My DBA thesis investigated motivations for advancing corporate environmental response (CER) within small and medium-sized service organisations, specifically focusing on the Irish hotel industry. Having quantitative background in econometrics, I managed to challenge myself when I decided to use a qualitative research methodology based upon a grounded approach for my doctorate. I have no doubt that using a qualitative methodology ultimately ensured that my research phase was more challenging than it might otherwise have been for me personally yet using this research methodology took me well out of my comfort zone and provided me with a fantastic learning experience.
I enjoyed all phases of the DBA programme. The taught phase characterised as it was then by six structured week-long residential modules conducted over eighteen months and was hugely enjoyable partly due to being conducted with small class sizes with close interaction with amazing faculty. In addition, the cohort-based approach provided an excellent source of support and I never felt on my own during the different phases of the DBA, always having someone to discuss issues with, either within the student cohort or supervisory team.
Importantly, the cohort system meant that while the subject matter was both engaging and challenging, we were able to support each other throughout and indeed many of us became friends for life. The subjects covered within the taught phase were interesting, practical and relevant to the future research phase.
Unlike most master’s programmes, a part-time doctorate entails a significant and long-term commitment varying between five and seven years normally. As can be imagined, life can and does get in the way. People need to be both aware of this and be prepared to deal with it in advance. Indeed, while I was pursuing my DBA, I had to suspend my studies a number of times – some were business-related, others personal such as for example the birth of two of my children (not twins!) – but all through this the support of both my supervisory team and the DBA office was brilliant.
Comparatively, the research phase was a far more unstructured research environment. During the taught phase, the course material and assessment questions were set for us. In the research phase, these structures were gone, and we had to advance our research question on our own, albeit brilliantly supported by my supervisory team and the DBA office. Consequently, the research phase, was ultimately the most intellectually challenging and invigorating part of the programme.
Finally, the viva. I was happy to just get to the viva! I remember thinking before I went in (figuratively, as it was held virtually due to Covid-19 restrictions) that if it all ended there and then that I had had a great journey to that point. As it transpired (and not just because of the result!), the viva was one of the most enjoyable and memorable aspects of the DBA process as it gave me the opportunity to discuss and address any concerns that the examiners may have had with the printed thesis. I really enjoyed the opportunity to talk about the research context, my research, my chosen methodology and the relevance of my findings. In hindsight, the viva provided a fantastic ending to this journey.

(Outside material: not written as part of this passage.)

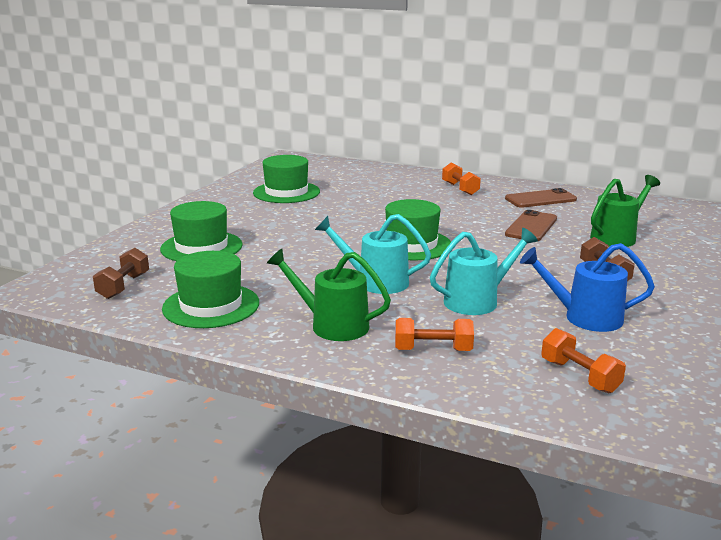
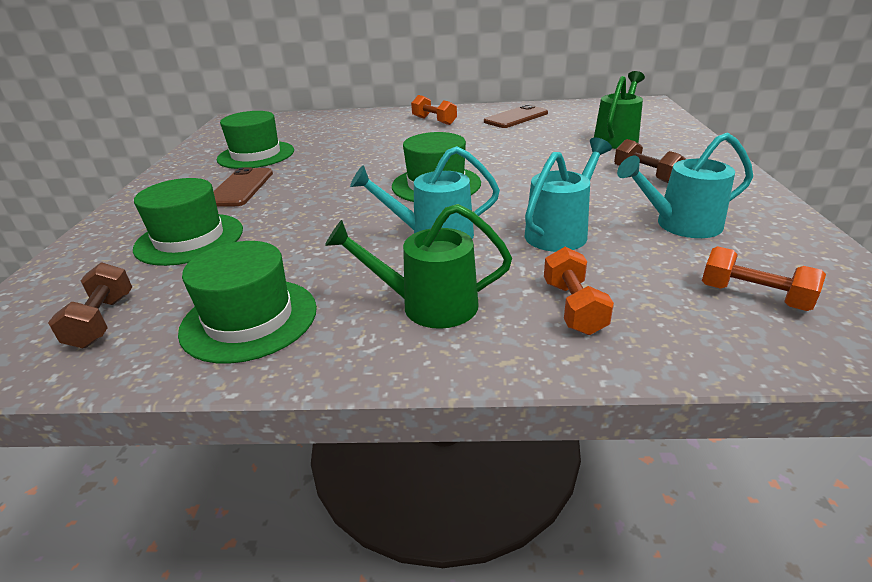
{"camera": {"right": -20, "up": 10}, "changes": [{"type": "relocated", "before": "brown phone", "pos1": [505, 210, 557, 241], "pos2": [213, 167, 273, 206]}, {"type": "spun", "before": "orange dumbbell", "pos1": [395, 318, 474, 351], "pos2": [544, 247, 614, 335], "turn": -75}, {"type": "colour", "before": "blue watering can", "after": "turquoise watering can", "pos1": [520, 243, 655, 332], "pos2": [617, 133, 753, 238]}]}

I have two pieces of advice to any prospective DBA student. The first is to be sure about your reasons for undertaking the degree and be satisfied that these motivations are strong enough to carry you through to the end. Secondly, my advice relates to writing a DBA thesis (advice I was given but didn’t take note of it until late in the day) which is to write a little bit every day. In my case, I procrastinated and invariably found reasons not to write...but eventually got there!
The benefits to myself and my business of having undertaken the DBA are numerous. Undertaking the programme changed me in ways I never foresaw, developing my critical thinking skills far beyond that of an MBA, with these skills being used daily in my business. Other benefits include how the programme developed my general communication, presentation, and writing skills. It has enhanced my ability to analyse complicated and unstructured problems, articulate solutions, as well as accept and address critical feedback and comment. It didn’t hurt my self-confidence either! In addition, skills of self-discipline and time management have been honed. I’ll conclude by saying that undertaking the Durham DBA has been one of the most enjoyable, rewarding, challenging and life-changing (in a positive way!) journeys of my life. I miss it!